The other event that was scheduled to coincide with the Day of Hungarian Culture was the long-awaited public unveiling of the “miracle piano,” a Hungarian invention described by Reuters as a “space-age piano.” A four-man team developed the new piano conceived by Gergely Bogányi, a Hungarian pianist. The piano bears his name. Some experts are enthusiastic about the sound of the “Boganyi” and there seems to be some interest in the Hungarian invention, but no buyer as yet. The piano was financed mostly by money coming from the European Union (New Széchenyi Terv) that gave the developers 217 million forints. The Hungarian National Bank contributed another 60 million. Apparently the four men put 75 million into the project from their own pockets.

Considering the financial involvement of the Hungarian government, it was predictable that Viktor Orbán would deliver a speech in the Ferenc Liszt Academy. In preparation for his arrival the police closed off two whole streets for a day and a half. The prime minister has always been paranoid, but lately his paranoia has become outright pathological.
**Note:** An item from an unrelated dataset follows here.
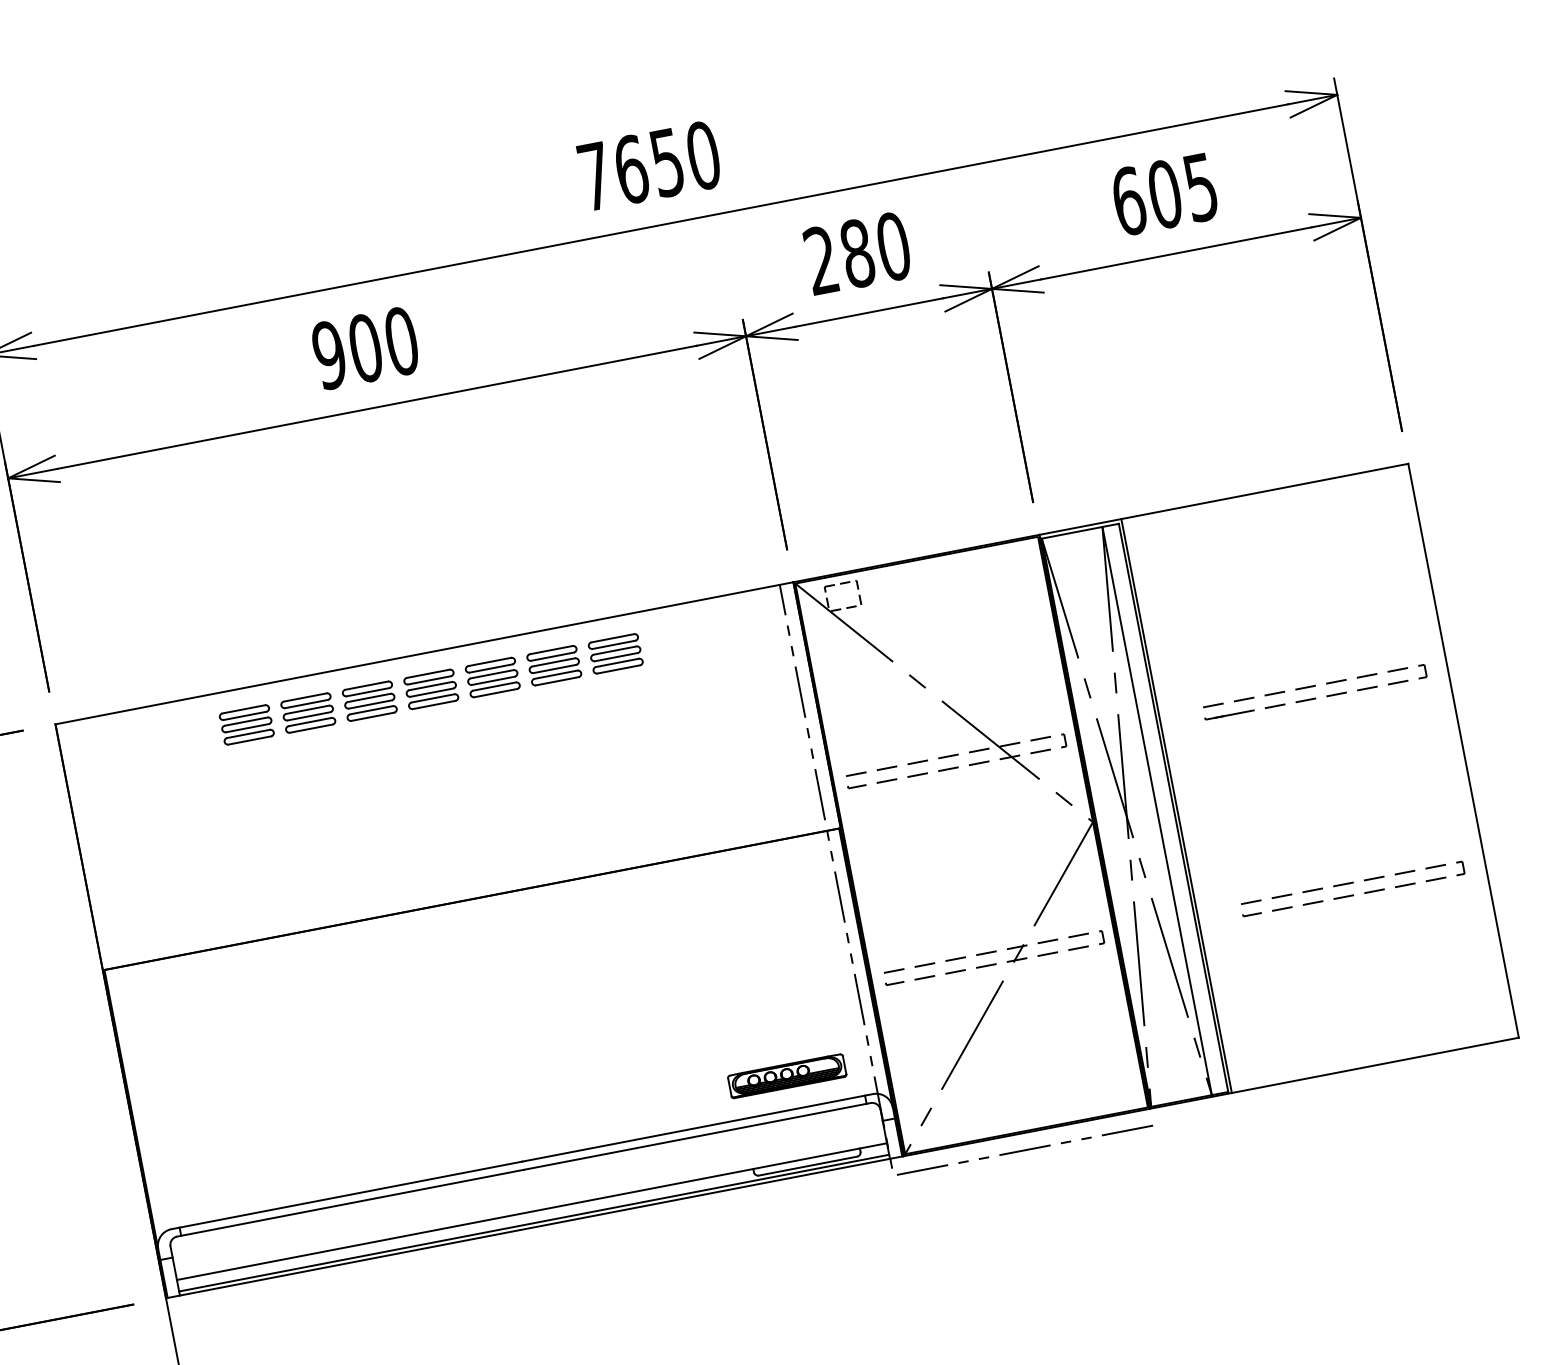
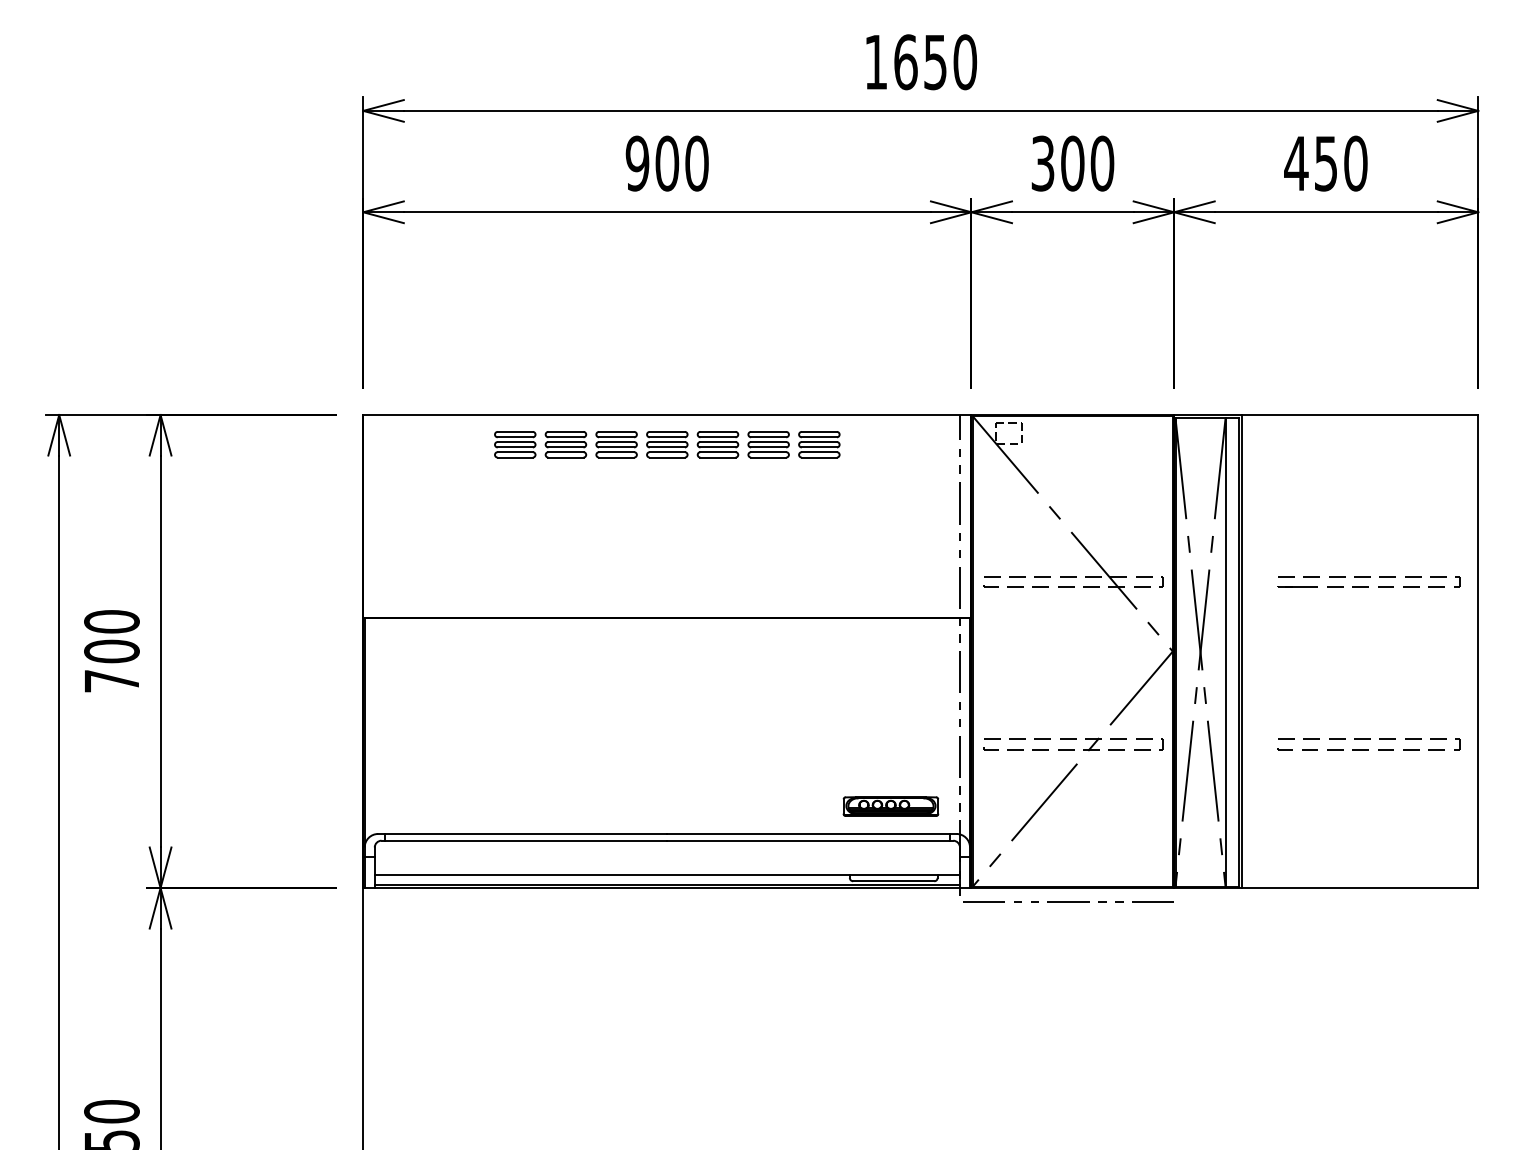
text: (595, 176) -> (876, 62), 7650 -> 1650
text: (1164, 194) -> (1325, 163), 605 -> 450
text: (839, 256) -> (1057, 163), 280 -> 300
In the speech he “with due modesty but with pride” pointed out the number of “cultural sanctuaries” that his government either built or renovated. What he neglected to mention was that all of the projects, like the Ferenc Liszt Academy where the gala performance took place, were financed with EU money. He described culture as “the thread that weaves together parts of the nation that drifted to or were torn away to different parts of the globe.” Somehow he must talk about the unification of the nation across borders. A space-age piano is good enough reason.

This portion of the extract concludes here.